Nutrients are vital to productivity in the oceans, but can be hard to come by, creating an environment poised to "bloom" if the right ingredients are available. This webinar followed the path of nutrients critical to phytoplankton growth - and explored the question of how that relationship may (or may not) hold a solution to combat climate change, including the question of whether artificially “fertilizing” the ocean with iron is a viable option.
You can watch the archived video of the webinar below. Below the video are the concept maps that were presented, so that you can follow along with the video.
Click here (PDF, 72 KB) for a transcript of the Q&A portion of this video.
This webinar contained three concept maps. To view any map in full screen, click on the blue wrench and select Open Full Map Viewer. Click on the concepts to access additional resources embedded in the map. To save this map to your CLIMB account, click the blue wrench in the upper left corner and select Copy Map to My Maps.
Claire’s concept map gives an overview of how nutrients enter the open ocean, how they are transported, and the patterns that can be seen across the globe and in the water column.
Kristen’s concept map addresses how the availability of micronutrients can affect the growth of a phytoplankton community, which in turn has effects on the food web and the carbon cycle.
Kathy’s concept map presents the science of iron fertilization experiments, which aim to create algal blooms in iron-limited areas to increase the amount of carbon reaching the deep ocean. The possible outcomes (both positive and negative) are included on the map.
Kathy Barbeau is a Professor in the Geosciences Research Division, Scripps Institution of Oceanography. She received her Ph.D. from MIT and a B.S. from Southampton College of Long Island University. Her research interests include the biogeochemical cycling of trace metals in marine systems; the biological transformations of trace metal speciation; photochemical redox cycling of trace metals; and metals as limiting or co-limiting micronutrients in marine planktonic systems.
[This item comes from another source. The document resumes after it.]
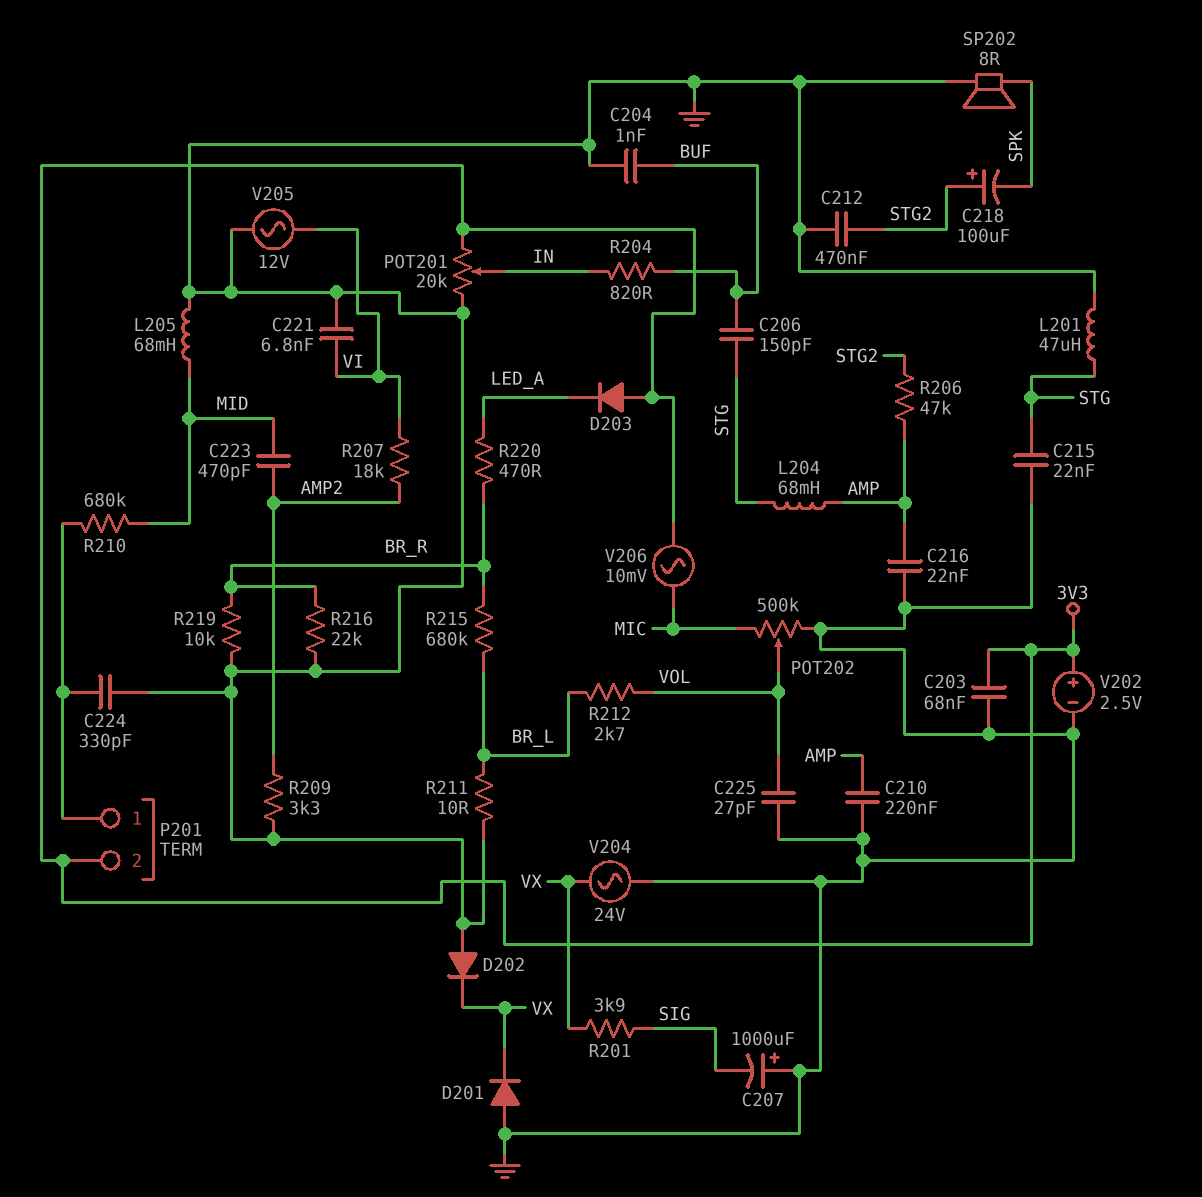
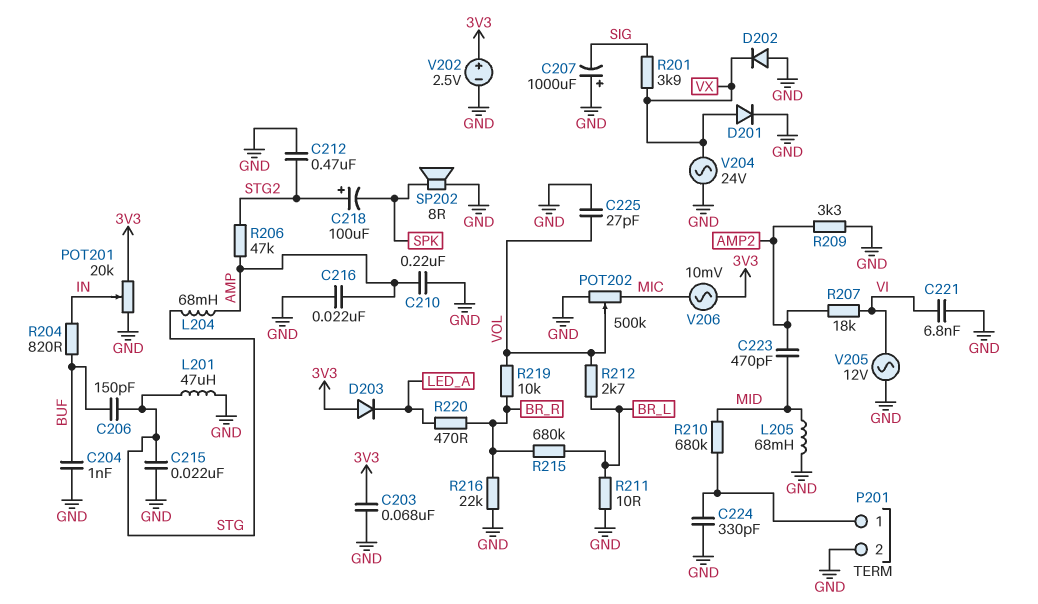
D201: diode (A GND, K VX) -> diode (A VX, K GND)
P201 pin 2: 3V3 -> GND
R219: 10k (BR_R, GND) -> 10k (BR_R, VOL)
Kristen Buck is an Assistant Professor at the University of South Florida. She received her Ph.D. in Ocean Sciences from the University of California Santa Cruz and a B.S. in Chemistry from Pacific Lutheran University. Research in the Buck lab is focused on the biogeochemical cycling of trace metals in marine ecosystems, with particular emphasis on the role of metal-binding ligands in the cycling of bioactive trace elements like iron and copper.
Claire Parker is a Ph.D. student in the Ocean Sciences Department, University of California. She received a B.S. in Chemistry from Bates College.